Documentation updates?
Hi Robin,
I hope you'll bear with a couple of silly questions, and if it helps then I can take some time to update your README, to help clarify a couple of things.
I'm a software person and terribly new to the world of scientific computing, so I'm still really getting oriented. I've been asked to write a VMD plugin for configuring and submitting jobs, hopefully in Python. Would you be willing to spend a few moments helping me to understand how I can do that? It would be my pleasure to write up some tutorial notes and submit a pull request.
thanks for your time Tyler
Hi Tyler,
Welcome to scientific computing! If you're coming from a software background, prepare to be entertained :) For a VMD plugin, you'll need a couple of things:
- A backend. Some kind of functions that submit your jobs.
- A frontend GUI, if you want. For Python + VMD, use Tkinter
- Glue between these two and integration into VMD.

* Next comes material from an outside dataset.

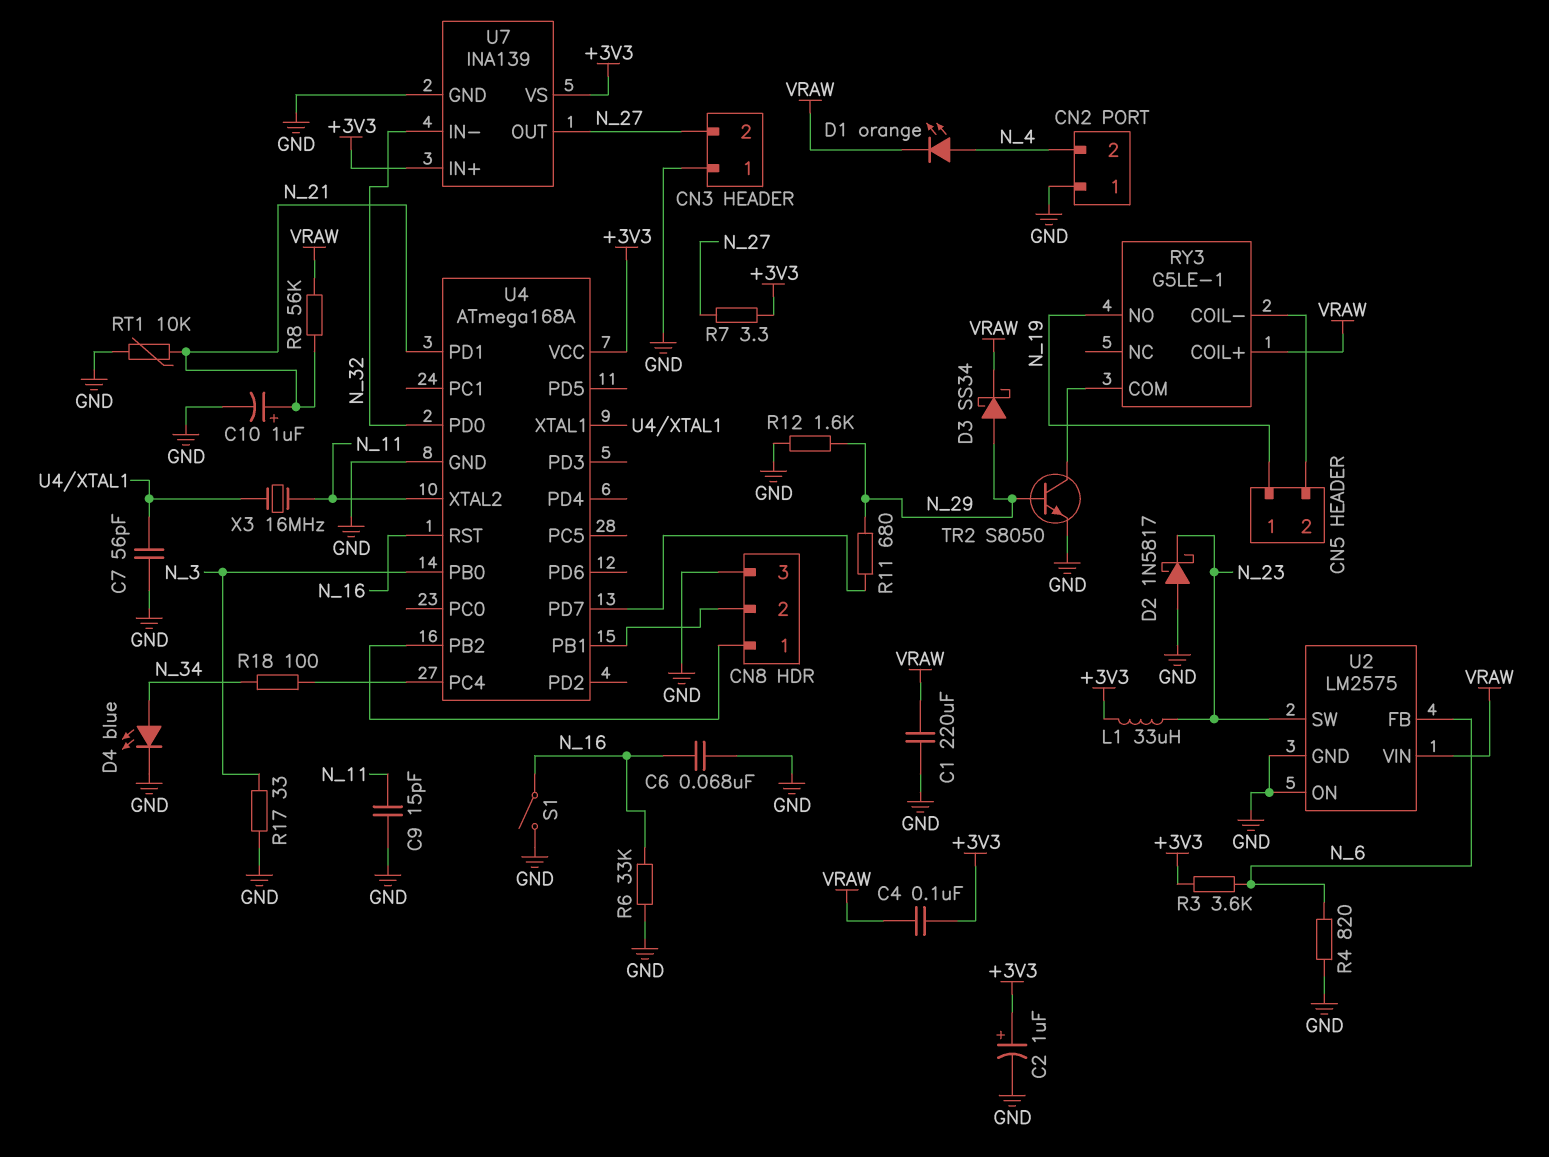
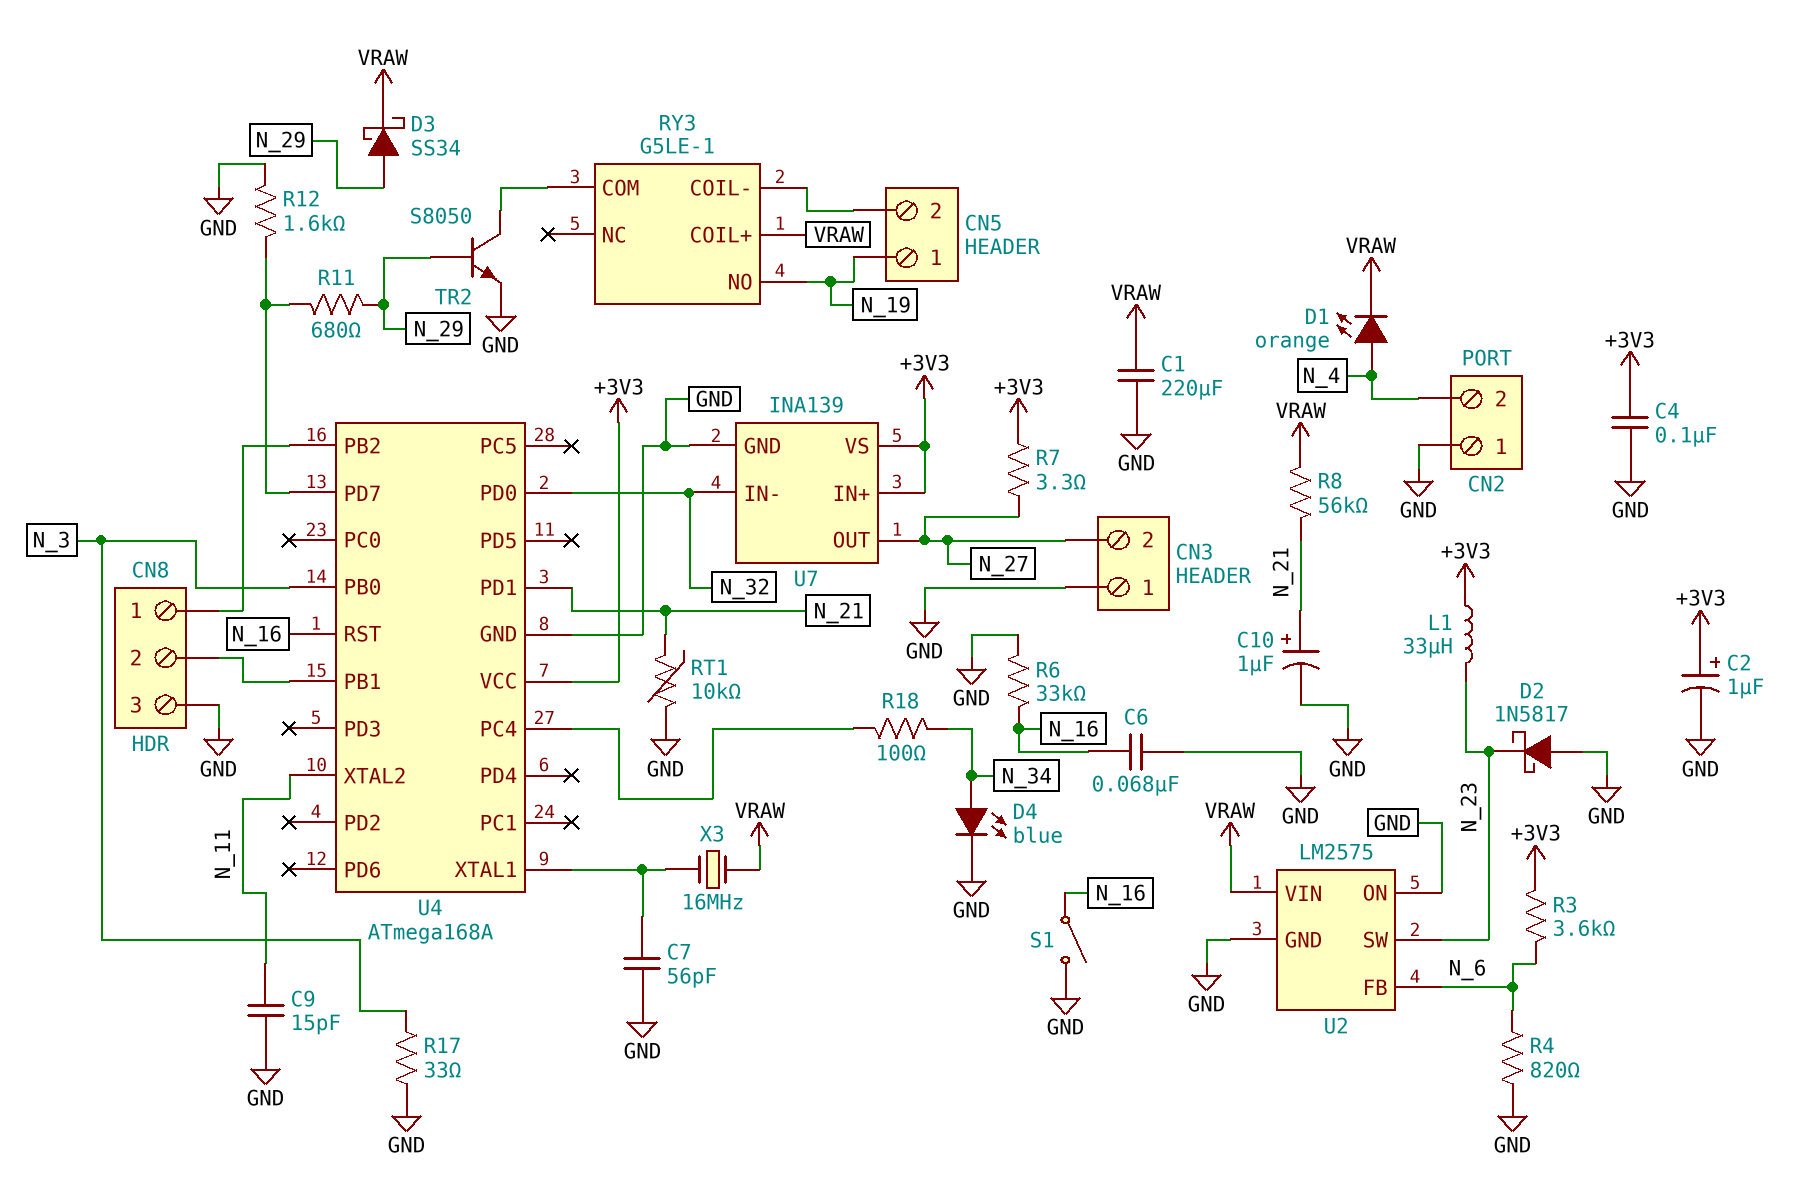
C4: 100nF (+3V3, VRAW) -> 100nF (+3V3, GND)
R12: 1.6k (GND, N_29) -> 1.6k (GND, U4/PD7)
X3: 16MHz (N_11, U4/XTAL1) -> 16MHz (U4/XTAL1, VRAW)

The first two are solvable with some googling, but the third can get weird. Here are some hints in the right direction:
- You can register callbacks from button presses in your Tkinter GUI to make things happen in the VMD GUI / render window / environment. See: https://vmd.robinbetz.com/vmdcallbacks.html
- You can add entries to VMD menus (like to the plugins area) with the vmdmenu module. See: https://vmd.robinbetz.com/api/generated/vmd.vmdmenu.add.html
- Getting your plugin installed can be as easy as putting it in $VMDDIR/plugins, but you'll have to poke around with how that works. I bet getting a Python one to load without having to recompile VMD won't be too hard. The vast majority of current plugins are written in TCL, and I know there is functionality for registering them.
This probably isn't the right repo to build off of if you're trying to put something into the VMD GUI window, as it's just a Python module.
I'd go get the VMD source code and build that with Python support, or find a binary someone's distributing. I have a really old blog post on doing this but it is quite out of date. If you feel like wading through code I wrote in grad school, the DensitySampler class in this file implements a matplotlib graph that you can click on and it shows or hides molecules: https://github.com/Eigenstate/beak/blob/master/beak/visualize/sampler.py This isn't done with callbacks but with threads, but it's the only practical example I can find right now :)
Let me know how it goes! I am happy to help, but may respond quite asynchronously.